J'étais étudiante à la Sorbonne et j'appartenais à un de ces «groupuscules», qui semblent encore craints aujourd'hui, tant on les tient en exécration. Cependant, et les craintifs seront rassurés, dès le mois de mai 68, ce «groupuscule» avait déclaré que le mouvement était «petit-bourgeois» et qu'il fallait s'y opposer.
Nous rîmes alors - je me souviens de cet éclat de rire à plusieurs - et continuâmes sans lui. Dans les semaines qui suivirent, nous apprîmes que ce «groupuscule» s'était auto-dissout, estimant qu'il n'avait pas été à la hauteur des événements. C'était vrai, c'était intelligent et courageux. Pour ma part, mon expérience des partis qui s'autoproclamaient « scientifiquement » - c'était le mot à l'époque - indispensables pour prendre le pouvoir et imposer leur dictature, sur le modèle de l'URSS ou d'ailleurs, m'avait suffisamment éclairée.
Comme sans doute un grand nombre, je me trouvais là, en 68, portant mon indignation d'enfant d'abord, par rapport à ce que j'avais pu saisir de la Guerre d'Algérie, puis d'adolescente, à l'époque de la Guerre du Vietnam. J'étais soulevée de colère devant les pluies de bombes US sur le Vietnam. Le monde était intolérable. Je voulais comprendre pourquoi et comment il en était venu là, ce monde, parce qu'il fallait arrêter l'horreur qui surgissait partout, et la bêtise et la passivité. Je comprenais bien que cette situation ne venait pas seulement des causes extérieures, mais aussi de nous-mêmes. Non, je ne serai pas un(e) «salaud», c'était clair !
La critique contre l'URSS était alors très forte. Avant même 68, le service d'ordre de la CGT nous avait déjà agressés et la direction du PC insultés quand nous manifestions contre les «bonzes syndicaux», les « révisos » et les «sociaux traîtres», nous démontrant que nous ne nous trompions pas. Le vent de la Révolution culturelle prolétarienne de Chine soufflait alors. De ce côté, quelque chose viendrait-il ? Je lisais avec ravissement la Démocratie Nouvelle de Mao. C'était enthousiasmant. Plus tard, j'ai appris que de démocratie, il n'y en avait pas eu, mais pour l'heure, je partais avec elle : la Chine, c'était la démocratie nouvelle.
Dans les semaines qui suivirent mai-juin 68, des comités de quartier se sont formés : de petites « conventions » qui s'assemblaient librement, sans demander l'autorisation à quiconque en dehors de leurs membres. Pour quoi faire ? Pour se rencontrer, discuter, échanger. Pour s'occuper des crèches du quartier qui n'en avait guère.
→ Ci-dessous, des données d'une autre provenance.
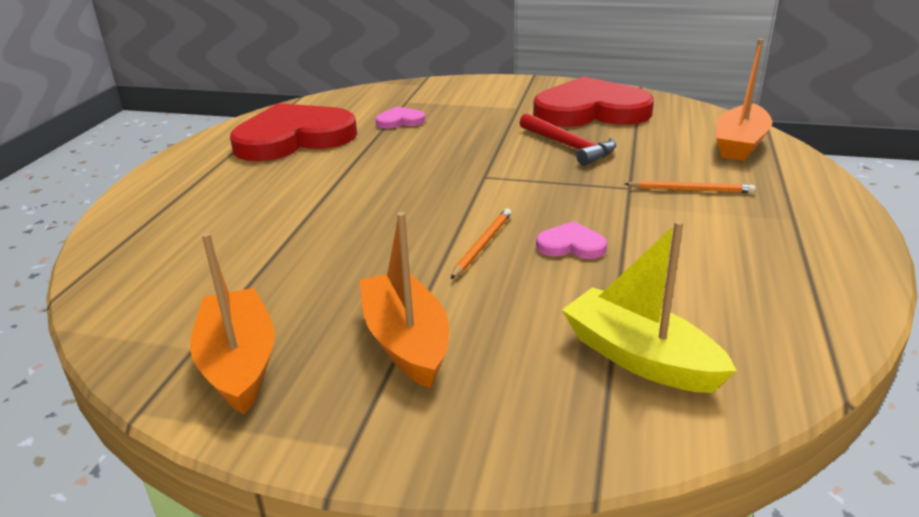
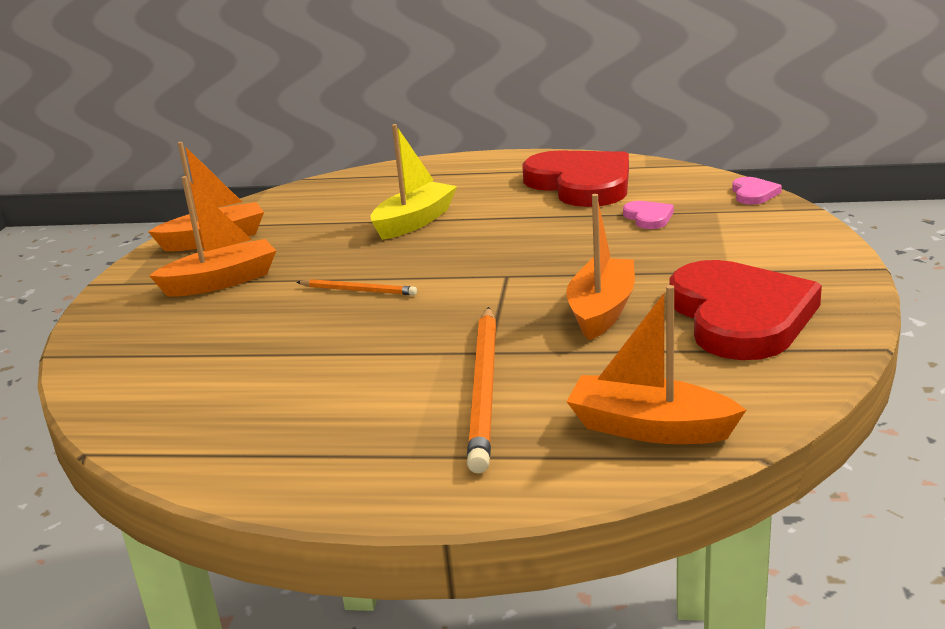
camera: 85 degrees right, 5 degrees down
(569, 146) = (602, 311): red hammer -> orange boat
(571, 245) = (354, 328): pink heart -> pink heart (753, 194)
(640, 357) = (172, 365): yellow boat -> yellow boat (415, 222)
(690, 190) = (485, 388): orange pencil -> orange pencil, size x1.91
Pour défendre la Fontaine des Innocents, une beauté du XVIe siècle, qu'un pouvoir imbécile voulait faire disparaître. Pour se rapprocher des travailleurs immigrés qui vivaient dans des immeubles du quartier condamnés à la destruction ou à la rénovation. Nous découvrions la ville, immense, inconnue jusque-là, le travail du sous-prolétariat féminin et immigré, les grèves en cours, ici et plus loin. On avait même réussi une «coopérative» de distribution de produits agricoles biologiques avec des paysans, jusque dans le Cotentin. Des copains du quartier avaient ouvert les uns un petit restaurant, les autres un bistrot librairie.
Le quartier s'était soudain peuplé d'amis. J'aimais me promener dans les rues et chercher les fenêtres qui, éclairées la nuit, faisaient chaud au coeur : A est là, on se verra demain chez, etc.
Mais les coeurs se sont aussi enflammés. Quelle lumière ! Durant les mois de mai et juin 68 et dans les années qui suivirent, Eros a bondi et brisé les liens du conformisme et des charentaises. Un phénomène social ! Des mal accouplés pour des tas de bonnes raisons (nous appelions cela en sympathisant, car nous parlions de nous-mêmes : la misère sentimentale), des schémas indésirables et aliénants ont sauté. Et voilà Eros débridé, donnant libre jeu à ses passions, à ses distances, son bandeau sur les yeux, indécollable, Eros tout entier fixant de petites ailes aux pieds de chacun ! Il n'y a pas que « les femmes » qui se soient alors libérées, contrairement à ce qu'il est convenu de dater, erreur profonde ! Les hommes aussi avaient besoin de se libérer de leurs préjugés, timidités et autres violences et douleurs masquées.